撮影:鈴木愛子
幸せなキャリアを歩むためには、転職にまつわる古い“常識”にとらわれず、刻々と変化する転職市場のトレンドをアップデートすることが大切です。この連載では、3万人超の転職希望者と接点を持ってきた“カリスマ転職エージェント”森本千賀子さんに、ぜひ知っておきたいポイントを教えていただきます。
この連載で繰り返しお伝えしてきたとおり、変化のスピードが加速しているこの時代に強いキャリアを築いていくためには「変化対応力」が欠かせません。
1つの仕事だけをずっと続けていくのは、リスクが高い。複数の経験・スキルを得て、それを掛け合わせることで、将来のキャリアの選択肢が広がります。そこで、社内異動・新規プロジェクトへの挙手・副業・社外活動・転職など、さまざまな手段で「新たな経験」を積んでいくことをお勧めしています。
その行動を起こしていくための原動力となるのが「好奇心」です。
教育心理学者であるクランボルツ教授が提唱した「計画的偶発性理論」というキャリア理論をご存知ですか?
成功したビジネスパーソンを調査したところ、彼らのキャリアの8割は「予想しない偶然の出来事」から形成されていたそうです。つまり、「これをやりたい」という夢や目標に固執するよりも、目の前に偶然訪れた機会に積極的に取り組むほうが、よいキャリアを築ける、と指摘しているんですね。
そして、計画的偶発性理論では、成功するキャリアを築くために、偶発の出来事が起こるのを待つのではなく、自ら引き起こすべく行動することがポイントとなります。 具体的には、以下の5つの行動特性を持つ人にチャンスが訪れやすいと考えられています。
計画的偶発性を起こす行動特性
- 好奇心:新しいことに興味を持ち続ける
- 持続性:あきらめずに努力を続ける
- 楽観性:ポジティブに考える
- 柔軟性:こだわりすぎずに柔軟に対応する
- 冒険心:思いきって挑戦する
やはり「好奇心」が大切な要素のひとつなのです。
中村天風さんという哲学者は、人間には「潜勢力(せんせいりょく)」があると語っています。……それは人が内側に持っている可能性であり、「成長したい」「よりよく生きたい」というマインドやそれを実行するための能力などです。誰もが生まれつき標準装備しているけれど、使わなければどんどん退化していってしまいます。
潜勢力を効果的に発揮するためにも、好奇心を持って新しいチャレンジをすることが大切です。

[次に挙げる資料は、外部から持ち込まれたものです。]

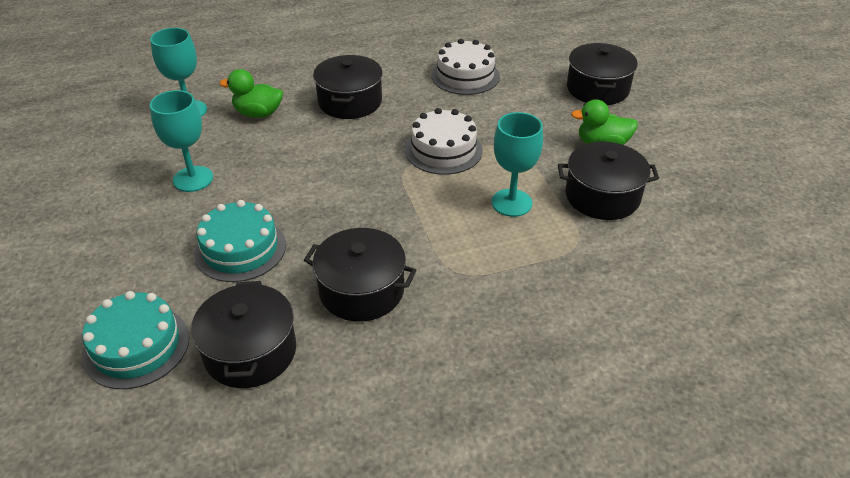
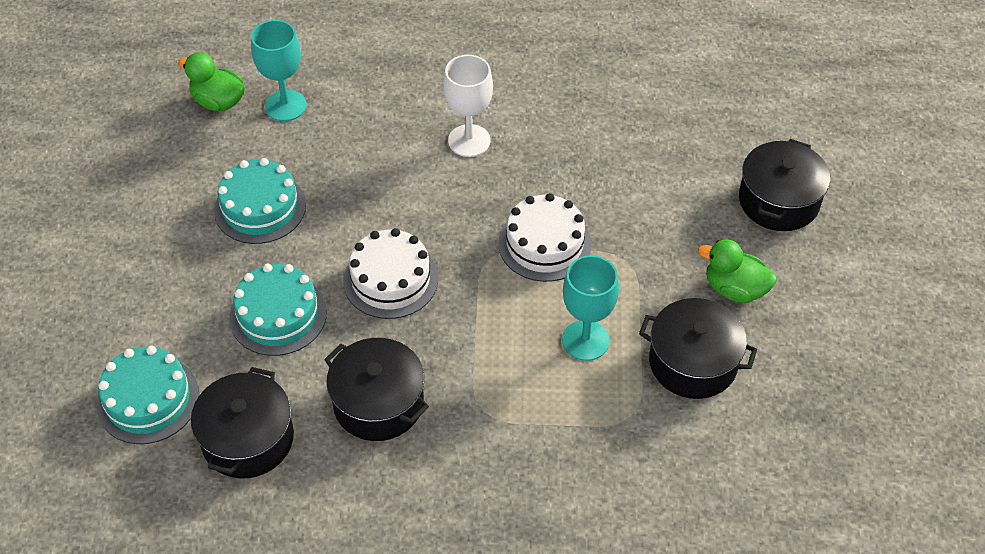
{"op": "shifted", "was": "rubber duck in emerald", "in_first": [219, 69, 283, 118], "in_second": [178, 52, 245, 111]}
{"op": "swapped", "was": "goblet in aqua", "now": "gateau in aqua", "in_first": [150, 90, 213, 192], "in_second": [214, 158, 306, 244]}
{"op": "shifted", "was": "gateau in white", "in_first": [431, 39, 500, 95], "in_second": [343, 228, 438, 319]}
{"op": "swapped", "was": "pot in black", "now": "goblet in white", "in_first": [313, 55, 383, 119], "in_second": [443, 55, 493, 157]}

しかし年齢を重ねるにつれて、好奇心が薄れていってしまう人も多いようですね。
今は「人生100年」と言われる時代。先はまだまだ長い。しかも、時代はすごいスピードで変化していくのですから、ぜひ新しいことをキャッチアップしていく好奇心を持つことをお勧めします。そのほうが、将来のキャリアの可能性が格段に広がるはずですから。
お誘いや紹介を断らない。先入観を持たずに会ってみる
私はよく「森本さんは好奇心旺盛ですよね。なぜ好奇心を持続できるんですか?」と聞かれます。その問いに一言で答えるなら、「好奇心を持つことで快感を得た経験がたくさんあるから」です。

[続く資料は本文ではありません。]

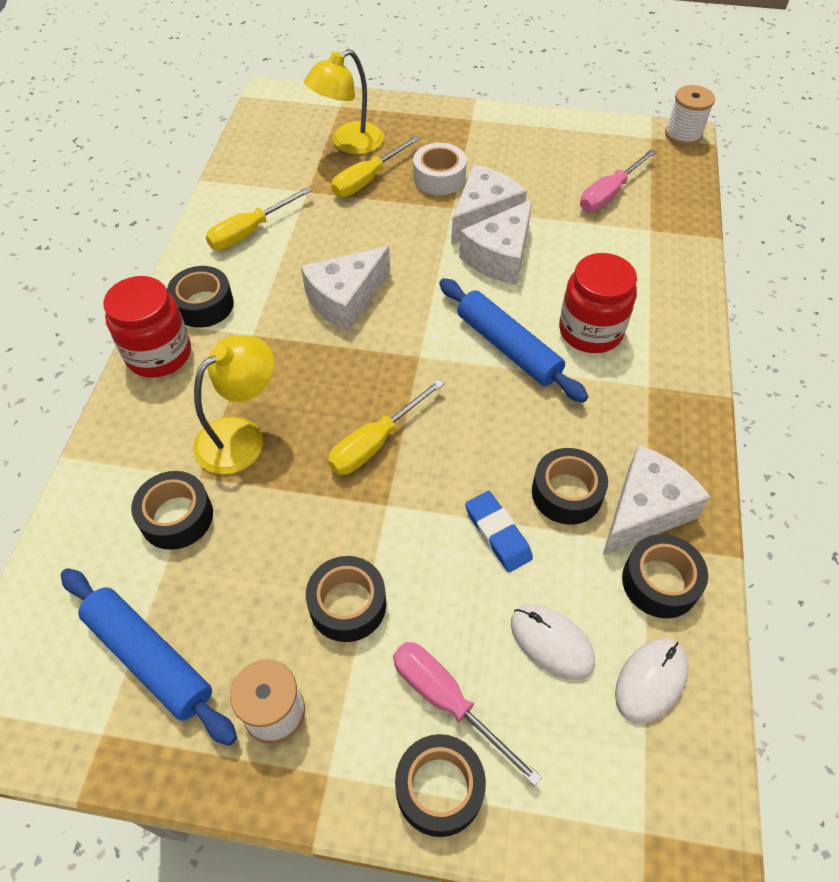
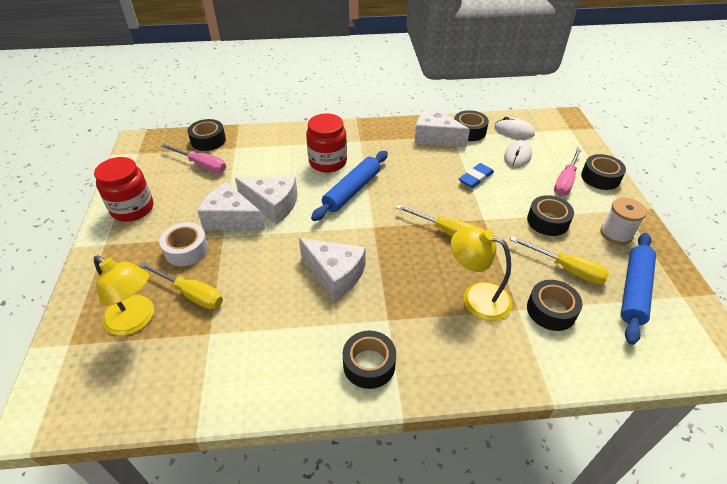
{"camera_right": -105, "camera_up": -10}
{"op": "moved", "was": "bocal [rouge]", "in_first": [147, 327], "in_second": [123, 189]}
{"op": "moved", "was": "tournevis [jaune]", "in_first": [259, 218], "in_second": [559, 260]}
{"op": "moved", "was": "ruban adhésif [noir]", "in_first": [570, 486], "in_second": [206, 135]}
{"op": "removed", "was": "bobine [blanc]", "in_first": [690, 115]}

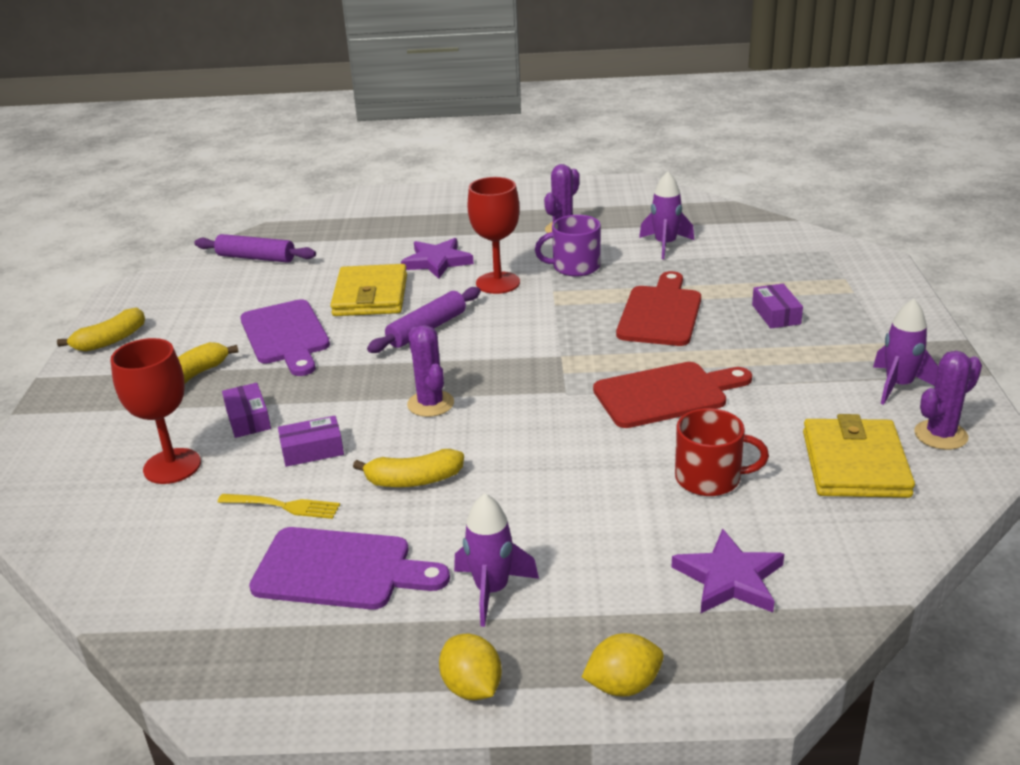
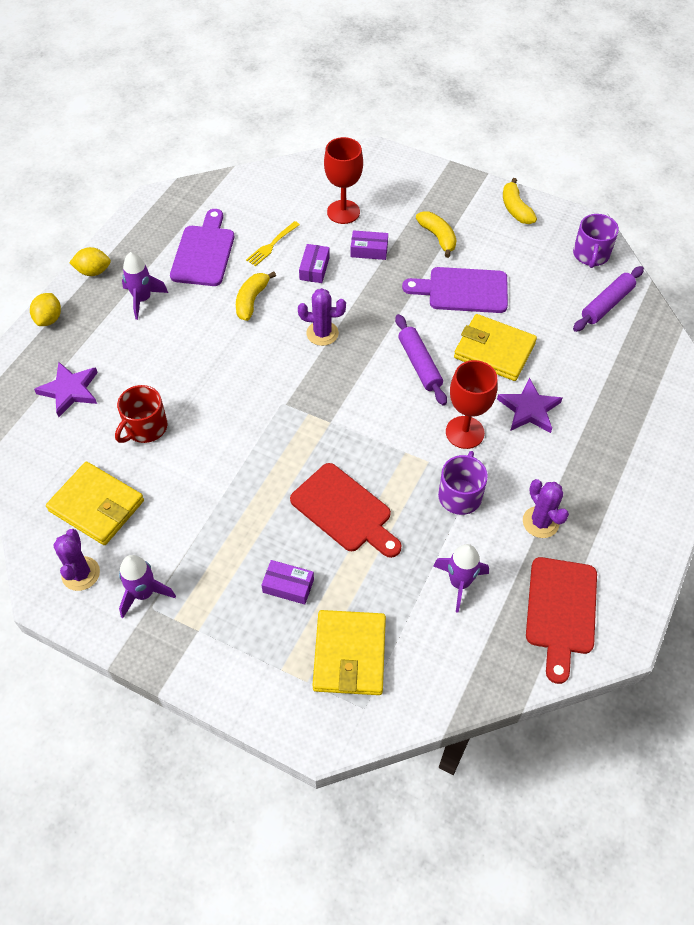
{"camera_right": 115, "camera_up": 25}
{"op": "turned", "was": "planche à découper [violet]", "in_first": [349, 568], "in_second": [202, 247], "clockwise": 150}
{"op": "moved", "was": "planche à découper [rouge]", "in_first": [672, 395], "in_second": [561, 620]}
{"op": "added", "now": "portefeuille [jaune]", "in_second": [349, 652]}
{"op": "added", "now": "tasse [violet]", "in_second": [596, 241]}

私も最初は「好奇心を持とう」と意識するところからスタートしました。社会人になって2~3年目の頃です。
「転職エージェント」という職業柄、エグゼクティブクラスやプロフェッショナルなビジネスパーソンと多くお会いする機会がありました。肩書や名声だけでなく、話をしていてとても楽しくワクワクする魅力的な方々の共通点が、「常に新しいチャレンジをしている」ことだったのです。自分も彼らのようになりたい、彼らを真似してみよう、と思いました。
私が特に尊敬していたある社長は、仕事とは関係なく、私から「こんな人がいるからおつなぎしたい」「私の友人に会ってみてほしい」と提案すると、快く応じてくださいました。その時、「どんな人なの?」と一切聞かないのです。私とその社長は根本的な価値観が共通していたので、私が紹介する人なら会ってみよう、と思っていただいたようです。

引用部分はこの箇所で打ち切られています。